Son yıllarda piyasa daha ziyade çek ağırlıklı çalışıyor olduğundan, çeke bağlanmış alacak ve borçlar için de reeskont yapılamayacağından dolayı reeskont müessesesi yeterince kullanılmaz olmuştu. Ancak bizce yeni düzenleme ile bu konuyu tekrar değerlendirmeye almak gerekmektedir.
Bahse konu düzenleme
MADDE 18 - 19/3/1985 tarihli ve 3167 sayılı Çekle Ödemelerin Düzenlenmesi ve Çek Hamillerinin Korunması Hakkında Kanun'a aşağıdaki geçici madde eklenmiştir.
"GEÇİCİ MADDE 2- 31/12/2009 tarihine kadar, üzerinde yazılı keşide tarihinden önce çekin ödenmek için muhatap bankaya ibrazı geçersizdir."
Gecmisteki tartışmalar
Çekler ödeme aracı olup normalde nakdi temsil ederler. Ancak Türkiye de uygulamada üzerlerine konan vade nedeniyle çek senet gibi işlev görmektedir.
Bu uygulama nedeniyle geçmişte vadeli çekte de reeskont uygulanabileceği görüşü ortaya atılmış ve bu görüşü yargı da başlangıçta benimsemişti. Ancak daha sonra yargı kararları terse dönmüş ve bu tartışma kapanmıştı.
Yargı kararlarının temel gerekçelerini, çekte vadenin sadece tarafların inisiyatifine bırakılmış olması, ibrazında, henüz vadesi gelmemiş olsa da banka tarafından ödenmesinin zorunluluk olması oluşturmuştu.
2009 için durum
Yukarıdaki düzenleme ile 2009 yılı sonuna kadar çekte vade kabul edilmiş, diğer bir deyişle çekler adeta senetleşmiştir.
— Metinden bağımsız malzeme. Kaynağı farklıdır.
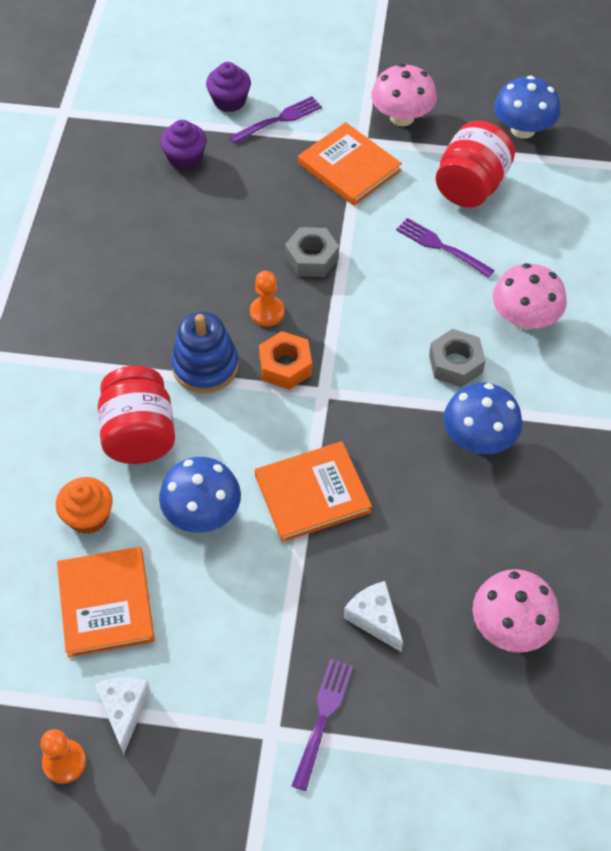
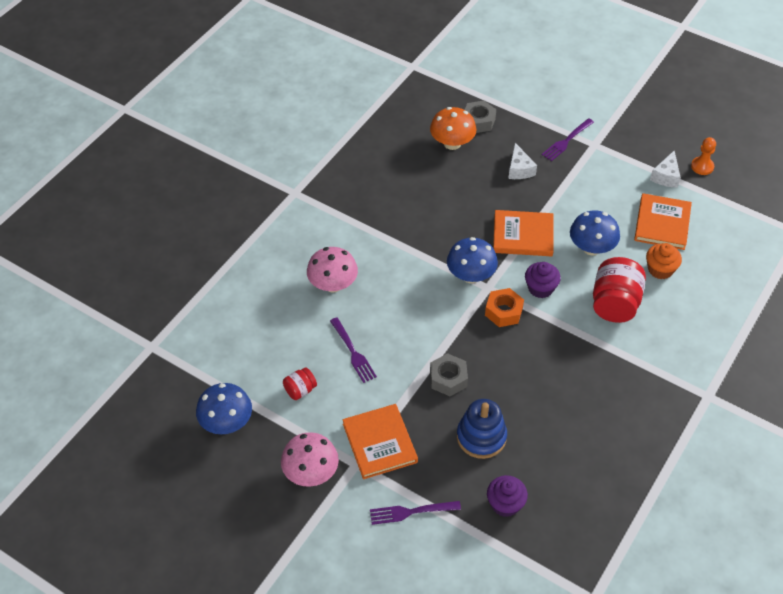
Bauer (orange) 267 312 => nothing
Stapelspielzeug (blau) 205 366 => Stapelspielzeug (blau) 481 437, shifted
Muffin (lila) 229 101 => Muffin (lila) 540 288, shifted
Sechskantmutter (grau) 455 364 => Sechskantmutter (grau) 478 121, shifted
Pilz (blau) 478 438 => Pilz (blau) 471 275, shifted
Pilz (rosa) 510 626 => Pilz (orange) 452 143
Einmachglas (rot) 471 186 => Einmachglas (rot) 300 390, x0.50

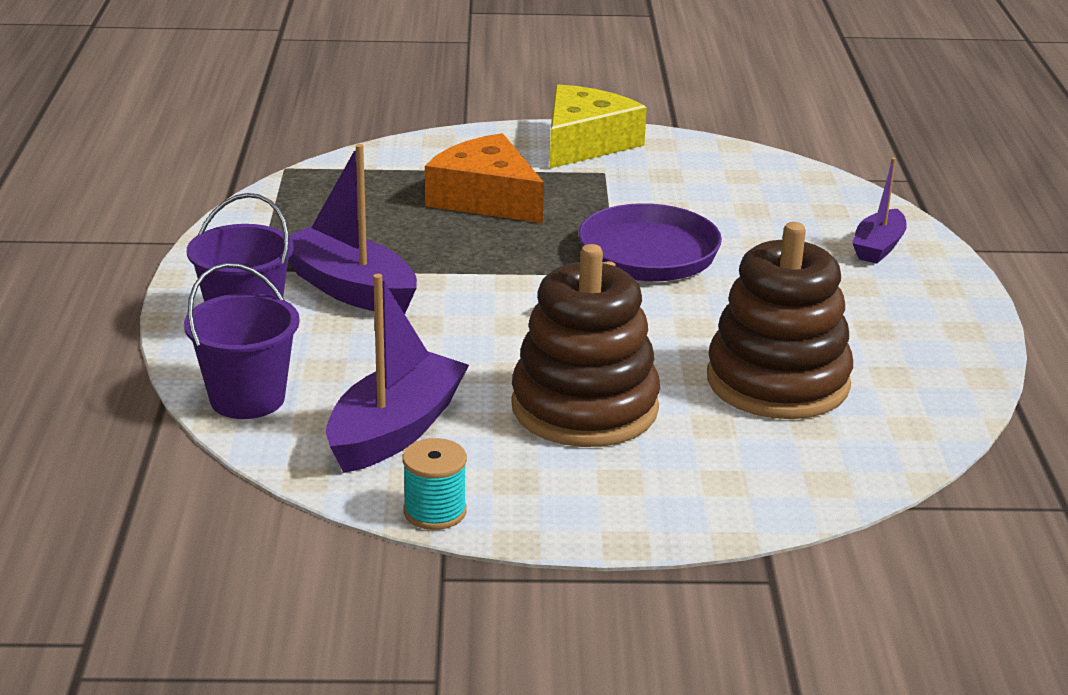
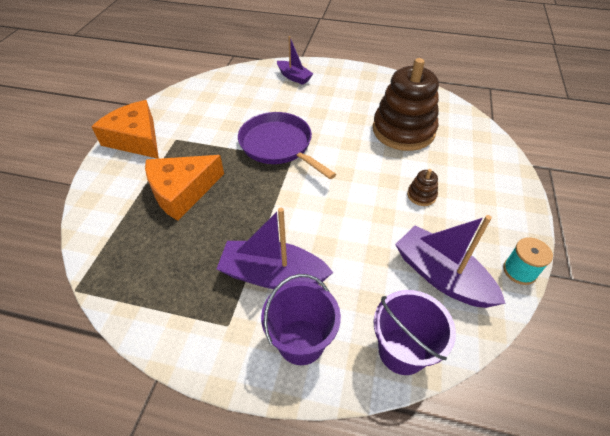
Käse (gelb) 585 143 => Käse (orange) 136 139
Boot (lila) 350 289 => Boot (lila) 272 275, 45 degrees clockwise
Stapelspielzeug (braun) 584 408 => Stapelspielzeug (braun) 421 195, x0.40

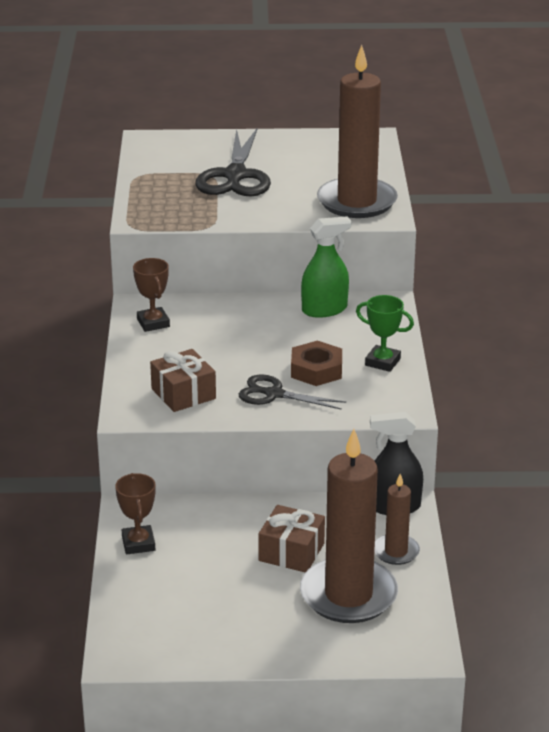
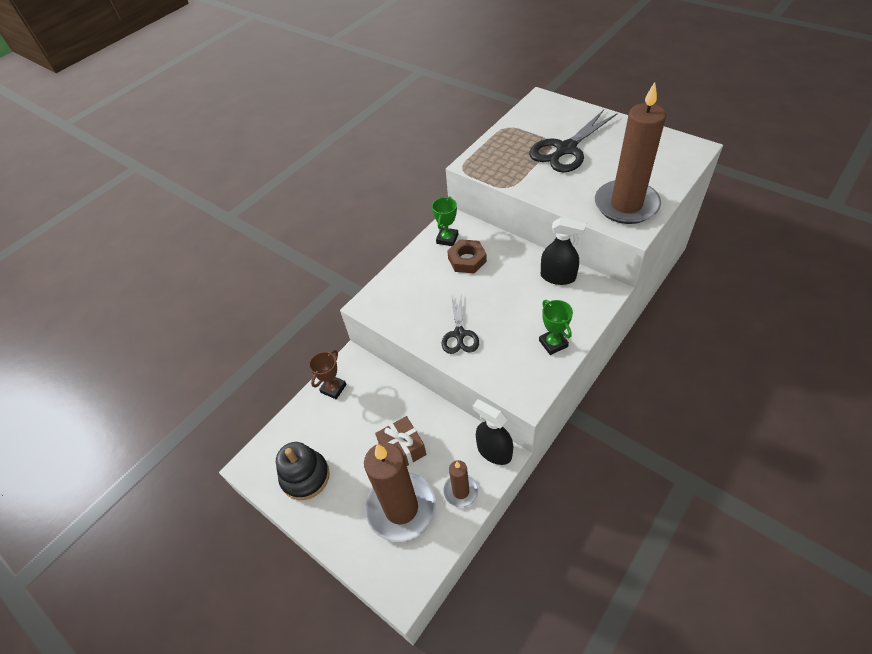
Geschenk (braun) 183 394 => nothing
nothing => Stapelspielzeug (schwarz) 305 476
Sechskantmutter (braun) 316 370 => Sechskantmutter (braun) 467 260, shifted
Pokal (braun) 153 323 => Pokal (grün) 447 239
Sprühflasche (grün) 324 309 => Sprühflasche (schwarz) 558 277
Schere (schwarz) 274 394 => Schere (schwarz) 459 334, 150 degrees counterclockwise

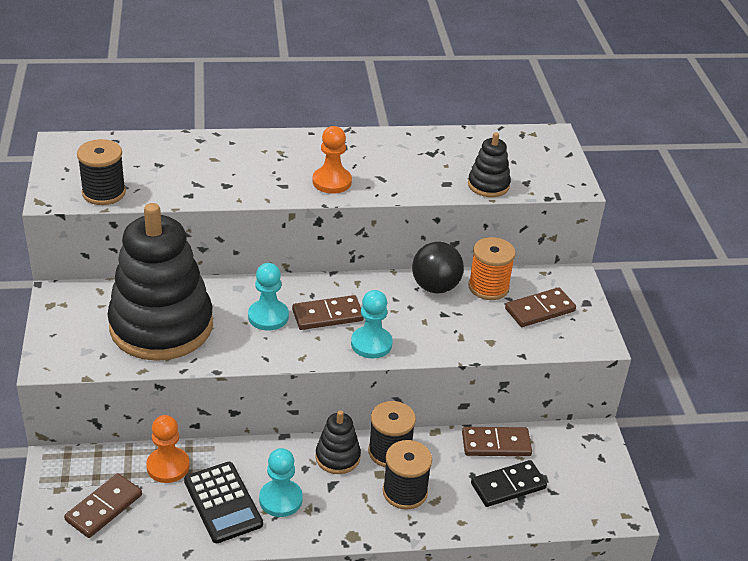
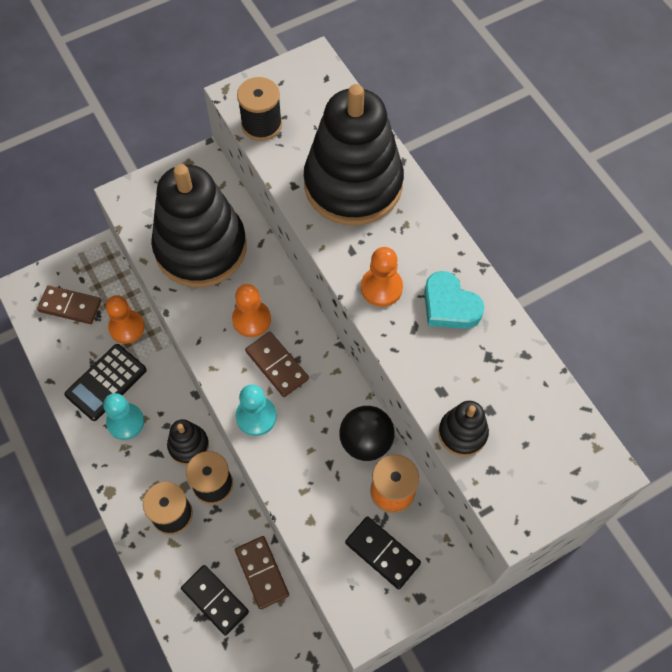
nothing => Stapelspielzeug (schwarz) 353 184
nothing => Herz (türkis) 449 305
Bauer (türkis) 268 316 => Bauer (orange) 251 319
Dominostein (braun) 540 310 => Dominostein (schwarz) 382 553

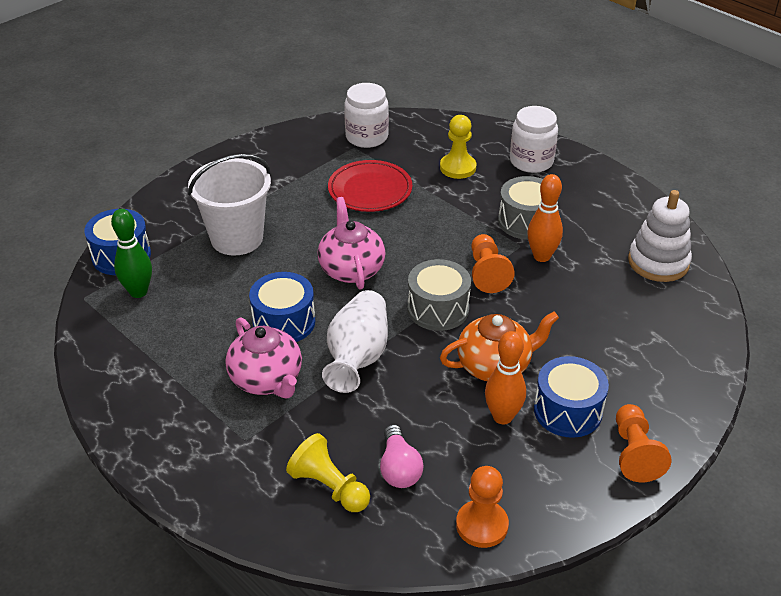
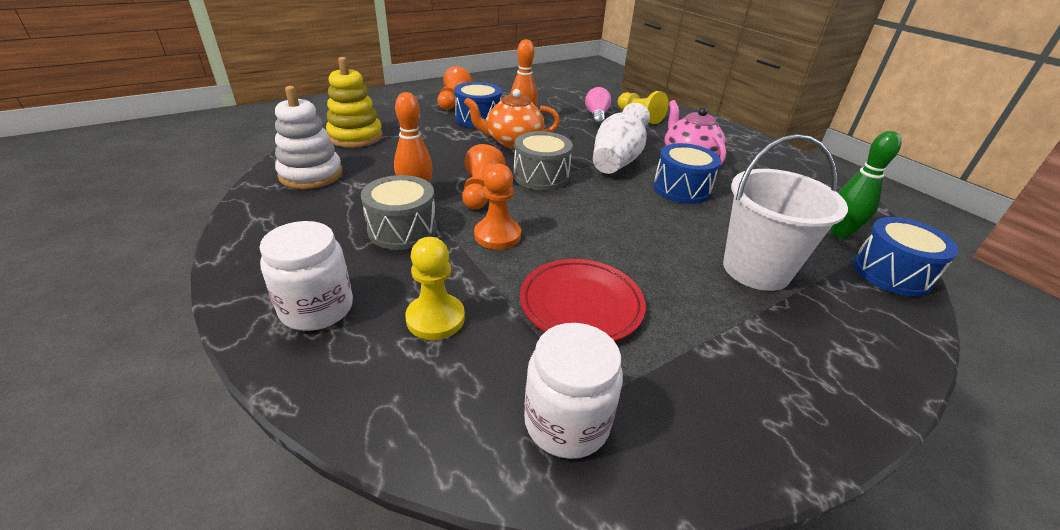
Teekanne (rosa) 351 269 => nothing
nothing => Stapelspielzeug (gelb) 355 137
Bauer (orange) 482 525 => Bauer (orange) 497 235, shifted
Bu durumda vergiyi doğuran olayın gerçek mahiyetinin dikkate alınması gereği esas alındığında bu konuda, bu yıl için farklı bir uygulama yapılabileceğini, vadeli çeklerin de senetlerle birlikte reeskonta tabi tutulabileceklerini düşünüyoruz.
Bu hususun ilk uygulamasının da 2009 hesap yılının ilk geçici vegi beyanından başlayarak yapılabileceği kanaatindeyim. Bu konuya Maliye Bakanlığı'nca bir tebliğ açıklaması şeklinde açıklama getirilmesi gerektiği görüşündeyim.